BHP 1.09% $42.68 bhp group limited

Very true snake, the quicker and harder we fall, the sooner we...

  1. 95 Posts.
    Very true snake, the quicker and harder we fall, the sooner we can stop falling and coast sideways perhaps for a year or two.

    JGPM, I say I hold a position as I am disclosing that I am short BHP right now. Well, technically/specifically with puts I should add.

    Barnsty I realise I ruffled a lot of feathers with my past BHP targets as it is obviously mainly shareholders on this thread, but I will moderate my predictions so as not to annoy holders too much. A think a BHP target of 10$ will be much more palatable than say $5, (which I must admit I was saying just to be extreme and prove a point of bearishness). I know I have a lot of bears' respect, but I don't want to lose the respect of perma-bulls as I want to be able to exchange advice with everyone.

    I don't know how to use the 'ignore' button on here but it is not something I would ever use anyway as I feel that just because someone has an opposing view to you, doesn't mean you can't exhange info and ideas. :-)

    Also for the record, I am a long term bull on the stock-market for anyone who thinks otherwise, but am simply bearish for the next one to two years, or even longer depending how bad things get.

    atlunch, I know what you mean. My guess is spot iron ore prices aren't really shown publically as easily as other resources due to the long term contracts in place for many of the big miners/consumers IE China. So i find news articles are best places.

    Google "spot iron ore prices" and you'll see they are down from about 200$ to $100 /t/CFR (cost and Freight) currently. This does not bode well for next years iron-ore negotiations. This coming from me, as you can see from my past, who was an ultra-bull on iron ore in my beloved little FMS, who I had to sell at a huge loss, but which is now way lower than when I sold (thank god)

    Here's two great articles which explains why things are going to get a whole lot worse for iron ore and resources generaly:
    ____________________________________________
    Sluggish demand and abundant supplies have brought Chinese mills to their knees as well. Four big Chinese steelmakers agreed to slash production by 20% last week.
    The grim demand situation was reflected in the spot market, with the price of Indian iron ore sold on the spot market in China tumbling to around US$95-US$100/t CFR (cost and freight), from up to US$200 a tonne in March.
    "Spot price usually sets the tone for benchmark price negotiation," Societe Generale said in its quarterly research note. "With spot prices trading at a discount to Brazilian and Australian iron ore the risk is clearly on the downside for next year."
    Steel mills in China asked Australia`s Mount Gibson Iron Ltd to delay some iron ore shipments last week -- a strong indication of China`s fading demand. Freight rates tumbled.
    "This was the first year in many, where the supply growth exceeded demand and that`s why the spot prices sank," analyst Jim Lennon at Macquarie Bank said.
    ________________________________________
    http://www.mining-journal.com/Breaking_News.aspx?breaking_news_article_id=5118

    And this from The Australian:
    _______________________________
    AUSTRALIA is likely to confront a balance of payments crisis next year as the commodities boom ends with a crash.

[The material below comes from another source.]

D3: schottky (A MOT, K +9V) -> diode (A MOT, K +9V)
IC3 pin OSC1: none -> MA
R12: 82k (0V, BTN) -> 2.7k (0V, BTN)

    Around the world, nations with current account deficits are being punished by markets. Australia will be swept into the contagion, which is likely to choke business funding and force up market interest rates.

    At present, the banks are having to roll over about $75 billion in short-term foreign debt every month and raise a net $5 billion in new foreign funds.

    Weakening export revenue will increase the volume of fresh funds that must be raised offshore every month, while growing difficulty in rolling over medium-term debt will increase the bank's dependence on short-term funds.


    Steel is down from a peak of $1200 a tonne in July to $255 a tonne. Spot prices for coal and iron ore are already below the contract prices and are falling rapidly. Spot iron ore prices dropped 9.7 per cent last week.

    This is consistent with the pattern of previous commodity booms in 1951, 1974 and 1979, each of which was brought to a halt by global recession, which resulted in prices overshooting on the way down, dropping below the marginal cost of production for the upper quartile of producers.

    Resource export volumes are also coming under increasing pressure as a result of the credit crunch, as shown by the difficulties shippers into Korea have faced arranging letters of credit.

    The 25 per cent of exports that are not commodities are also facing shrinking markets and difficulties in arranging finance.
    _________________________________________________

    http://www.theaustralian.news.com.au/business/story/0,28124,24555283-16965,00.html

    Hope that helps. This feels very cathartic. :-)

    Oh BTW, DOW futures off 246 points as I write and falling off a cliff. Tonight's looking worse by the minute.